Lucca, 6 giugno 2017 - SENTENZA definitiva per Massimo Donatini, l’operaio 45enne di Camigliano che il 7 aprile di due anni fa uccise in un agguato sotto casa il suo caporeparto alla Lucart, Francesco Sodini di 53 anni. L’omicida, difeso dagli avvocati Fabrizio Ungaretti e Ornella Da Tofori, era stato condannato lo scorso 30 novembre alla pena di 13 anni e 4 mesi di reclusione, nel corso del rito abbreviato celebrato in udienza preliminare dal gup Giuseppe Pezzuti. Una sentenza ritenuta piuttosto mite, arrivata peraltro grazie alla scelta del rito, che prevede uno sconto di un terzo della pena, e alla perizia psichiatrica chiesta dall’accusa, secondo la quale, al momento dell’omicidio, Donatini non era in grado di comprendere pienamente il significato delle proprie azioni. Una semi infermità mentale che ha fatto calare sensibilmente la pena.
LA SENTENZA del gup non è stata appellata dai difensori di Donatini, né dal pm Antonio Mariotti. Così, trascorsi sei mesi dalla condanna per omicidio volontario e porto abusivo di armi, a questo punto la pena di 13 anni e 4 mesi diventa definitiva. Donatini la sta scontando adesso nel carcere di Massa, dove ha chiesto di poter essere trasferito un modo da partecipare a progetti di lavoro all’interno della struttura.

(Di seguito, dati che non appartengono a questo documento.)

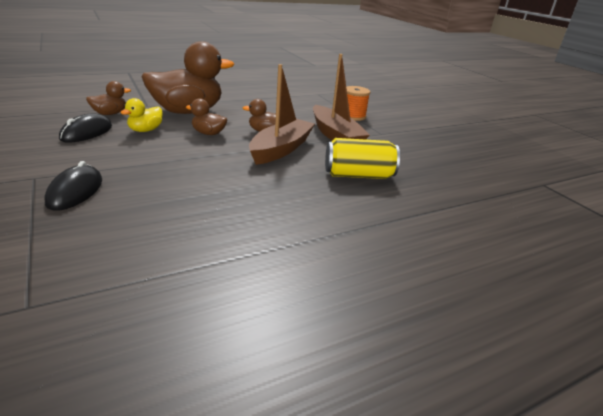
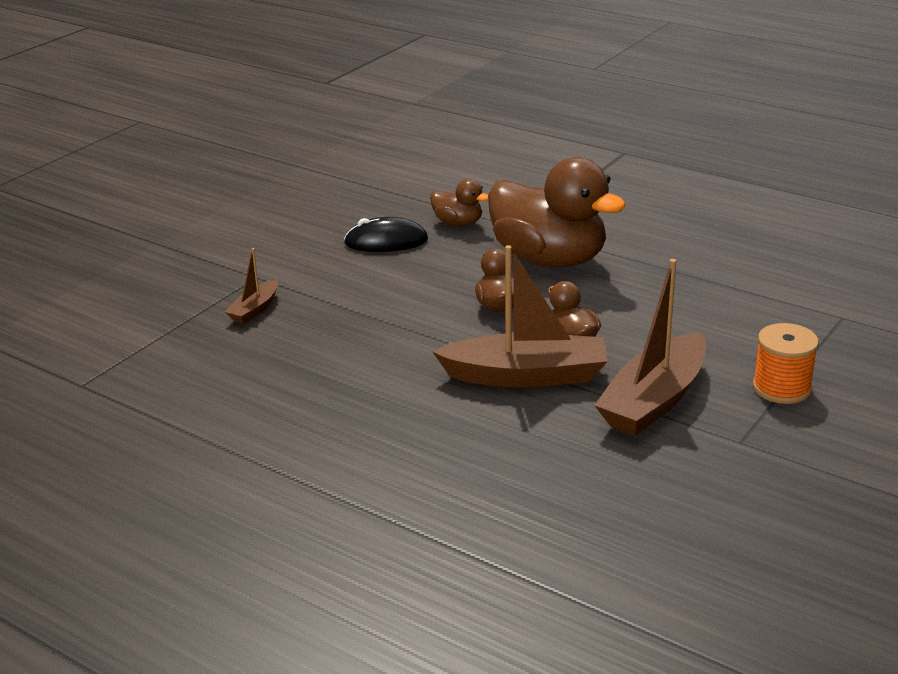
camera: 65 degrees right, 0 degrees up
(75, 191) = (254, 309): black mouse -> brown boat
(145, 130) = (444, 266): yellow duck -> none
(358, 175) = (525, 466): yellow can -> none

UN CASO choc il suo, che scosse la città. Donatini disse di aver agito perché convinto che il caporeparto Sodini e altri colleghi l’avessero in qualche modo preso di mira, tanto che era certo di perdere il posto di lavoro. Quella tragica mattina del 7 aprile, con una pistola sottratta il giorno prima al padre, camminò per oltre otto chilometri da Camigliano fino a piazza Salvo D’Acquisto a San Filippo, dove viveva Sodini. Gli tese un agguato mortale, sparandogli 13 colpi di pistola appena lo vide uscire di casa. Poi andò a costituirsi tranquillamente alla caserma dei carabinieri in cortile degli Svizzeri, consegnando anche l’arma.